Last year, school board races dominated the Colorado political universe. Usually sleepy affairs drawing ballots from only the most steadfast voters, the off-off-year election in 2015 drew national attention thanks to the recall of three school board members in Jefferson County. Throw in the biennial battles in education hotbeds such as Douglas County and the Secretary of State’s election updates became must-see-television on election night.
By the next day, it became clear that teachers unions had a very good night. Two years before, the three-member reform majority swept into JeffCo while their neighbors to the south defended every seat in DougCo. This year, teachers unions gathered signatures to recall members of the JeffCo board in record time. They re-doubled efforts and, not only won all five Jefferson County school board seats, but also all three DougCo seats bringing that board to a razor-thin 4-to-3 precipice.
Of course, running up to the election, the unions bristled at any suggestion that the campaigns were anything but a pure “grassroots” movement. It was “for the kids!”
In December, after mandatory Department of Labor filings and local campaign finance complaints revealed huge sums of cash flowing from unions to the campaigns, the war had already been won. When it became public that the “grassroots” were as real the AstroTurf in New Orleans’ Superdome – the National Education Association, Colorado Education Association, and Jefferson County Education Association gave nearly $300,000 to the pro-recall JeffCo United organization, or 99.9% of its total contributions – the new board members had already been seated.
That’s just politics. The teachers unions played their hand and they played it beautifully.
But the United States Supreme Court may be about to rain cold water on their parade. As the calendar turned over to 2016, the Supreme Court heard oral argument in Friedrichs v. California Teachers Association. At stake are the member dues that allow the unions to make the massive political contributions like those made in Colorado. An adverse ruling could cripple teachers unions.
Brought by a California teacher, and supported by education reform advocates, the case centers on mandatory “agency fees.” In many states, teachers must pay these fees to unions to cover the cost of collective bargaining benefiting all teachers. In theory, because every teacher gains the benefit of collective bargaining, each should be required to contribute their “fair-share.” At the same time, teachers can usually request to “opt-out” of dues paid to support union political causes.
For example, a teacher paying $1,000 per year in dues may be paying $650 per year in agency fees and $350 in political support. While the teacher may opt-out of the $350, the annual $650 is mandatory. The Friedrichs case could make the full $1,000 optional.
If the Supreme Court rules in favor of Friedrich, teachers unions fear a substantial exodus of members and funds. Individual teachers could still reap the benefit of collective bargaining while letting others pay for it and pocketing $650 for themselves – a pretty hefty portion of many teachers’ salary. According to union advocates, that is the “free-rider” effect agency fees prevent. A single teacher stopping dues payments won’t make a substantial difference, but the aggregate of thousands could bleed the union dry.

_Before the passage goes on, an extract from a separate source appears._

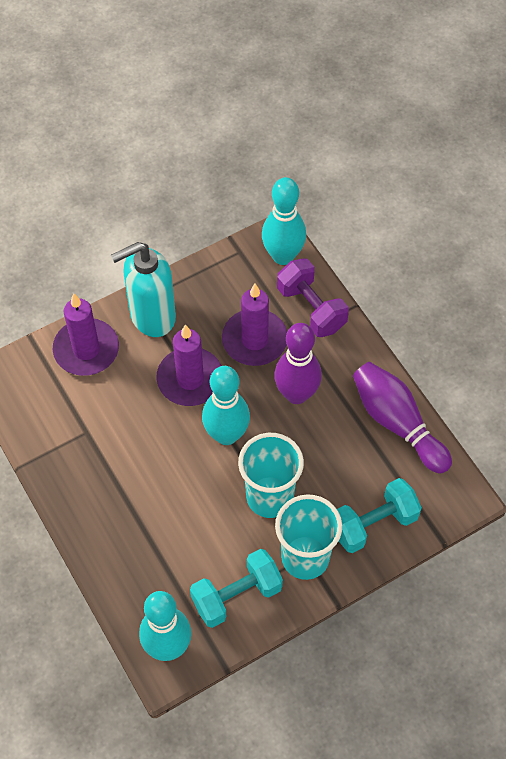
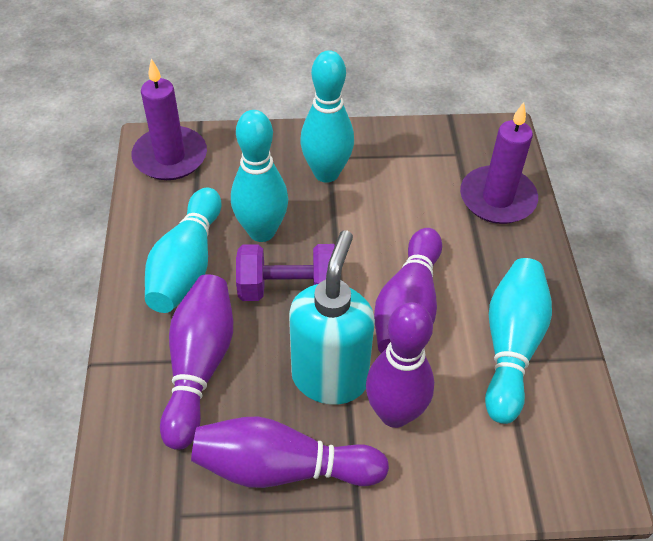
purple bowling pin: 2 -> 4
purple candle: 3 -> 2
turquoise bowling pin: 3 -> 4
turquoise cup: 2 -> 0
turquoise dumbbell: 2 -> 0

In Colorado, the case will not have the same dramatic individual effect as in California. While not a pure right-to-work state, Colorado generally allows much more freedom for employees to choose whether to pay dues or not. But money is fungible. Should the court rule in Friedrich’s favor, the $300,000 spent on recalls may be needed elsewhere in 2017 and end up cutting the teachers unions’ current party short.
This column appeared in the print edition of The Colorado Statesman.